Step 1: Identify Data Sources
List the data sources registered with the federated query engine.
curl -s https://sdl.example.com/api/v1/query/sources | jq .
Example response:
{
"sources": [
{
"name": "operations_db",
"type": "relational",
"description": "Operational relational database"
},
{
"name": "sensor_stream",
"type": "streaming",
"description": "Real-time sensor data topic"
},
{
"name": "reports_store",
"type": "object-storage",
"description": "Archived reports in object storage"
}
]
}
Step 2: Simple Federated SQL Query
Run a SQL query that targets a single data source through the federated engine.
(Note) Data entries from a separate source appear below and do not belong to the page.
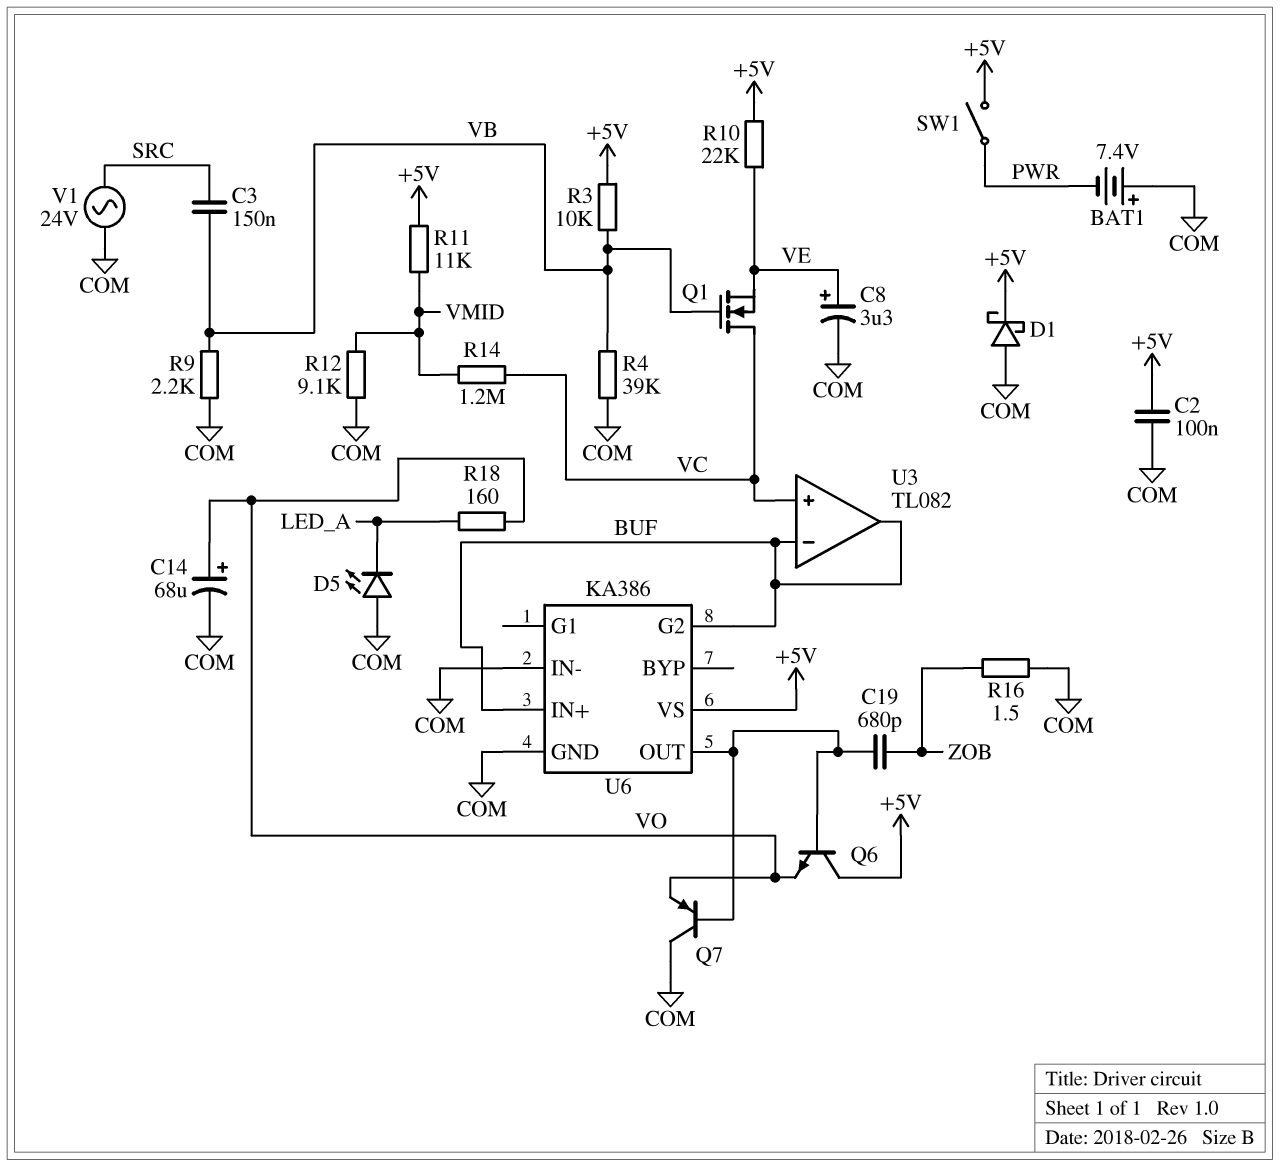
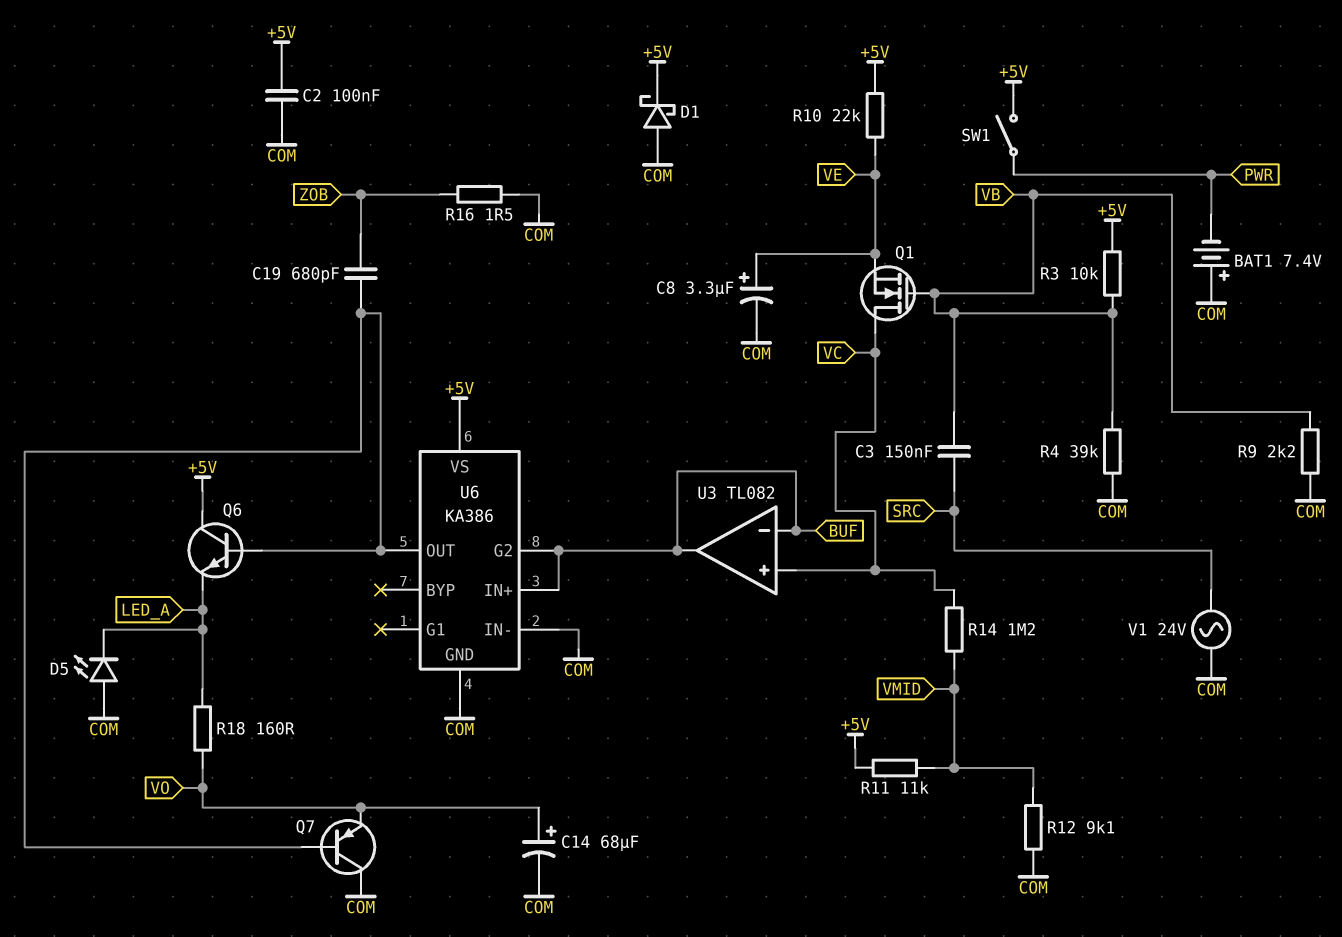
Q6: NPN (B U6/OUT, C +5V, E VO) -> NPN (B U6/OUT, C +5V, E LED_A)

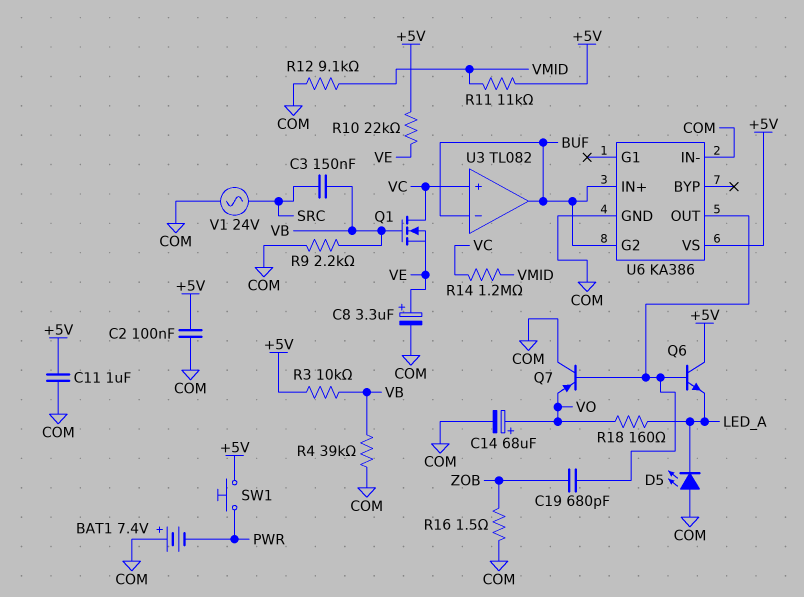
C11: none -> 1uF (+5V, COM)
D1: schottky (A COM, K +5V) -> none
SW1: switch (+5V, PWR) -> button (+5V, PWR)

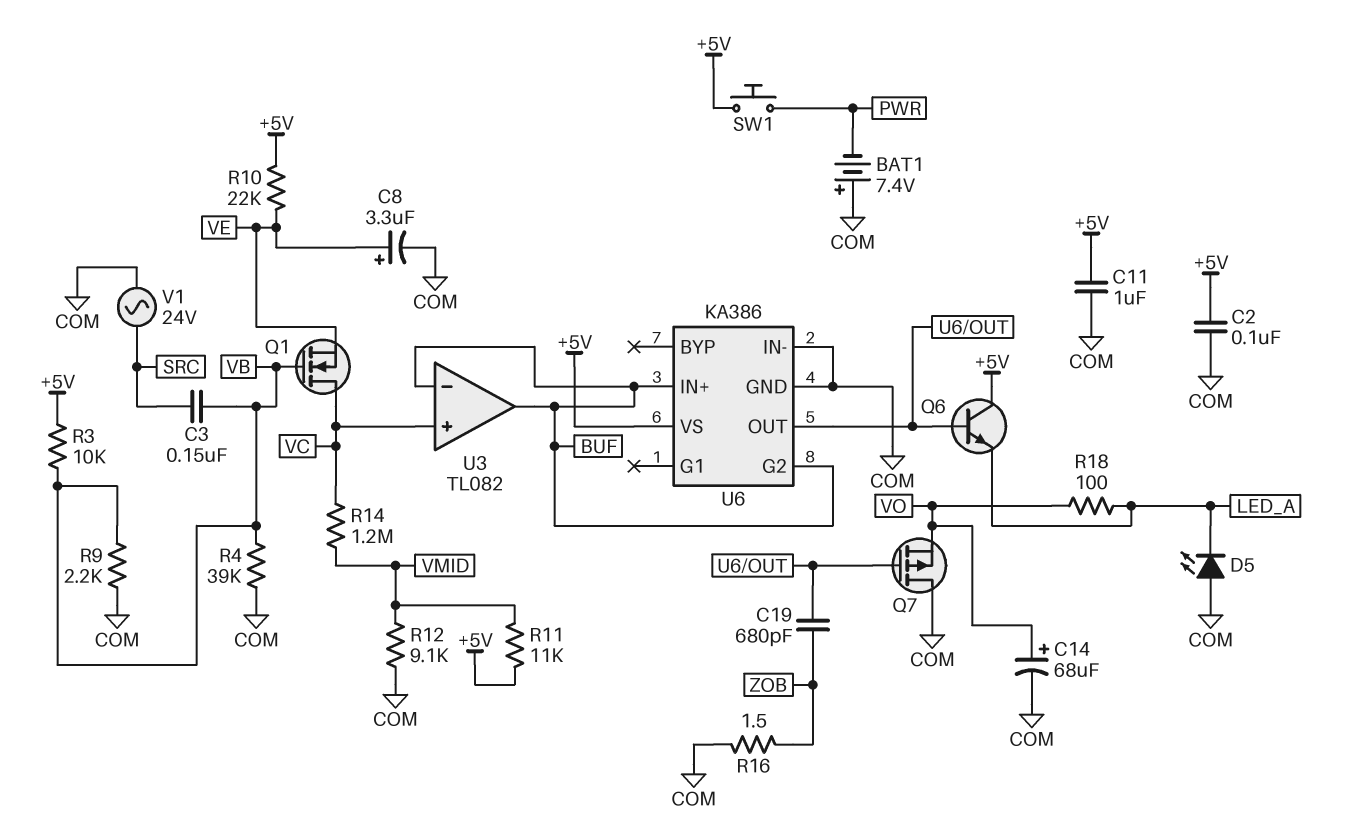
Q7: PNP (B U6/OUT, C COM, E VO) -> PMOS (G U6/OUT, D COM, S VO)
R18: 160 (LED_A, VO) -> 100 (LED_A, VO)

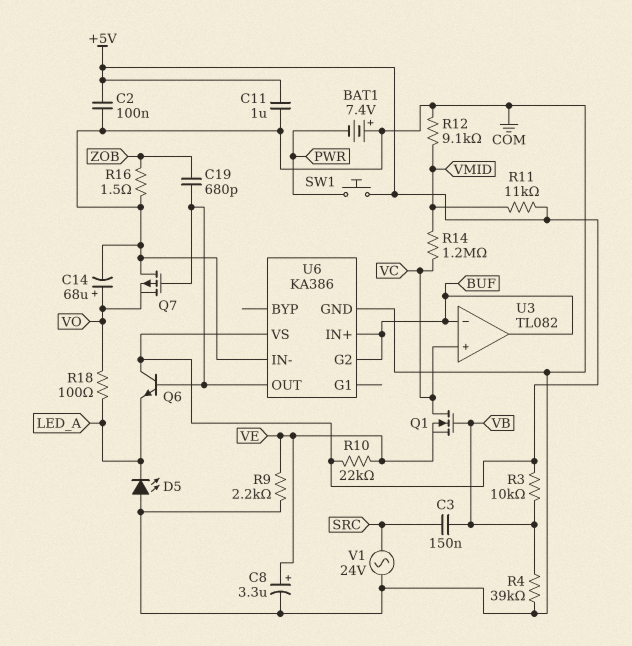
R9: 2.2k (COM, VB) -> 2.2k (COM, VE)

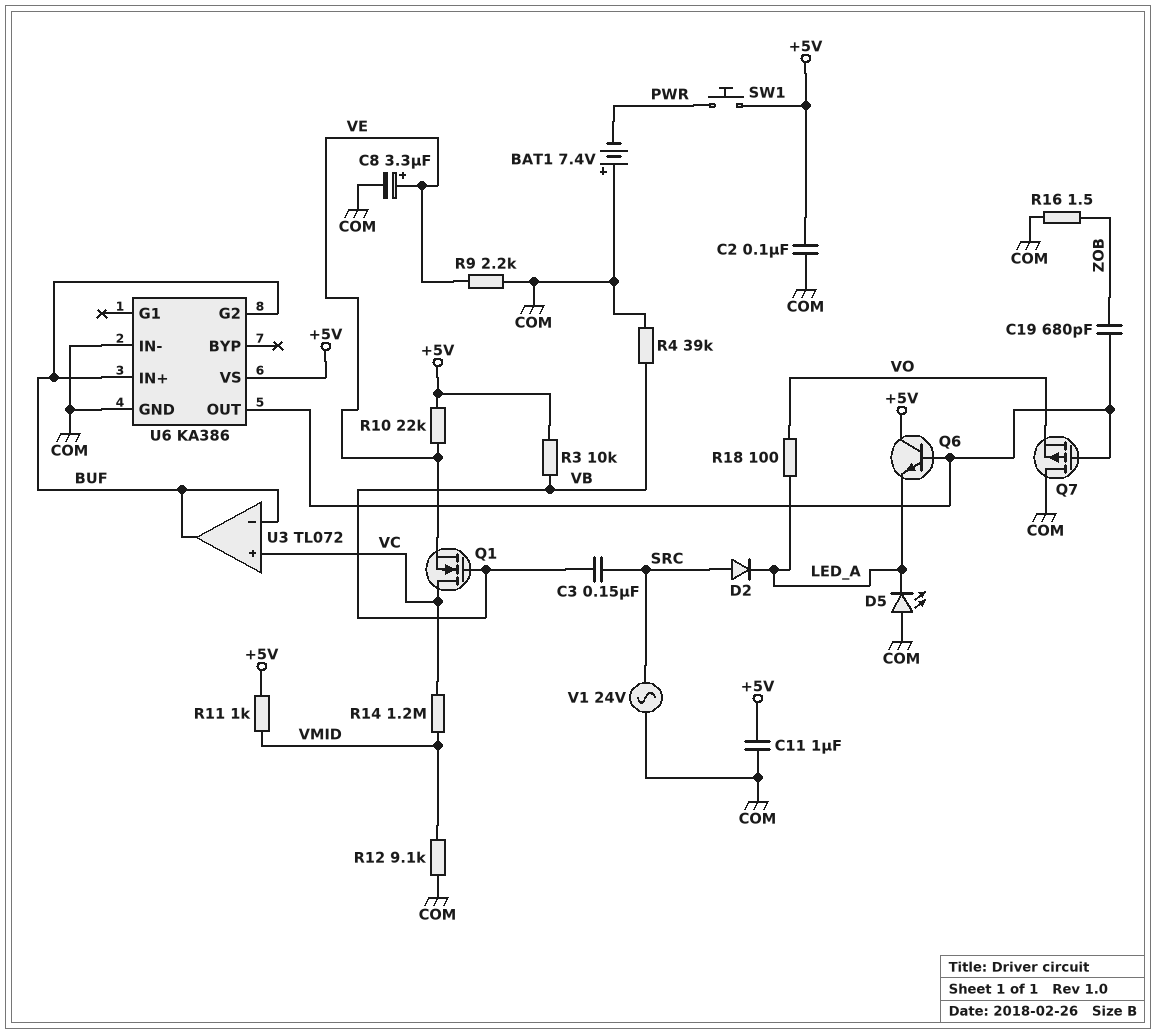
C14: 68uF (plus VO, minus COM) -> none
D2: none -> diode (A SRC, K LED_A)
R11: 11k (+5V, VMID) -> 1k (+5V, VMID)
U3: TL082 -> TL072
curl -X POST https://sdl.example.com/api/v1/query/sql \
-H "Content-Type: application/json" \
-d '{
"query": "SELECT sensor_id, temperature, location, timestamp FROM operations_db.sensor_readings WHERE temperature > 80.0 ORDER BY timestamp DESC LIMIT 10"
}'
The federated engine routes the query to the appropriate data source and returns results in a unified format.
Step 3: Cross-Source Join
Join data from a relational database and a streaming topic in a single query.
curl -X POST https://sdl.example.com/api/v1/query/sql \
-H "Content-Type: application/json" \
-d '{
"query": "SELECT r.sensor_id, r.location, s.current_temp, s.event_time FROM operations_db.sensor_registry r JOIN sensor_stream.readings s ON r.sensor_id = s.sensor_id WHERE s.current_temp > r.threshold ORDER BY s.event_time DESC LIMIT 20"
}'
This query joins static registration data from the relational database with live readings from the streaming topic — without moving data between systems.
Step 4: SPARQL Ontology Query
Query the virtual knowledge graph using SPARQL.
curl -X POST https://sdl.example.com/api/v1/query/sparql \
-H "Content-Type: application/sparql-query" \
-d 'PREFIX sdl: <http://sdl.example.com/ontology#>
PREFIX rdfs: <http://www.w3.org/2000/01/rdf-schema#>
SELECT ?entity ?type ?location
WHERE {
?entity a rdp:SensorReading ;
rdp:locatedIn ?location ;
rdp:readingType ?type .
FILTER (?type = rdp:Temperature)
}
LIMIT 25'
The VKG engine maps the SPARQL query to the underlying data sources through the ontology, returning results without requiring the user to know where the data physically resides.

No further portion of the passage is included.